Edirne memleketin yüzü batıya dönmüş, özgün, çoğulcu yapısıyla aydınlanmayı hücrelerine dek benimsemiş bir kent. Hem tarihsel mimari güzelliği ki Selimiye Cami bunun en ihtişamlı örneği, hem de kültürel çeşitliliğinin bugüne özgün yansımasıyla biricik bir örnek. Başka türlü söylersek, ülkenin batıya açılan kapısı, aklı. Bir üniversite kenti olmasıyla ayrıca cıvıl cıvıl… Haliyle ülkenin içinde boğulduğu karanlığa yüz vermiyor ahali! Tecavüzcüleriyle meşhur anlayışın düşünsel ortaklarının bunu kavraması mümkün mü? Değil…

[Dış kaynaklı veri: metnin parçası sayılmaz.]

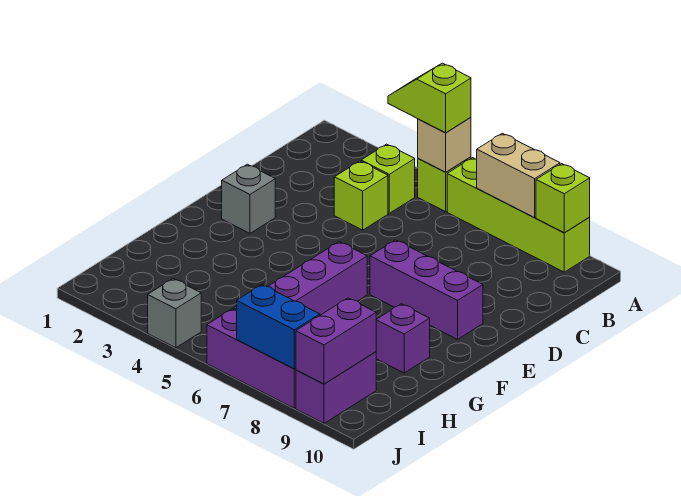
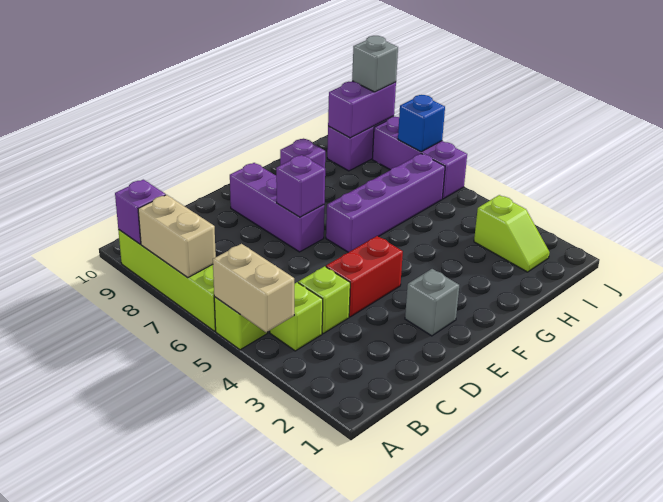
lime slope A4:A5 level 3 top 5 -> lime slope I2:I3 level 1 top 3
tan brick A5 level 2 -> tan brick A4:A5 level 2
lime brick A9 level 2 -> purple brick A9 level 2
none -> red brick D4:E4 level 1
none -> purple brick E7 level 2
grey brick J4 level 1 -> grey brick J9 level 3
blue brick J7:J8 level 2 -> blue brick J7 level 2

Bir ülkenin tarihini çarpıtarak, yeniden yazmak; belleği değiştirip, kendince bir metin kurgulamak, esasen artık tamamen rejimin değişmesi demektir. Ki bugün RTE ve çevresi bunun pek öyle kolay olamayacağını kavramış haldeler. Hangi kuruma saldırırlarsa saldırsınlar, ne türden bir çıkar ilişkisi kurarlarsa kursunlar; topraktan, tarihten gelen bir sezgi, dürtü halkı koruyor. Nedir bu derseniz, Anadolu’nun uzun yıllara dayanan aydınlanmacı geleneği yanıtını veririm. Bir padişah buyruk verdi diye silinmez bu bilgelik.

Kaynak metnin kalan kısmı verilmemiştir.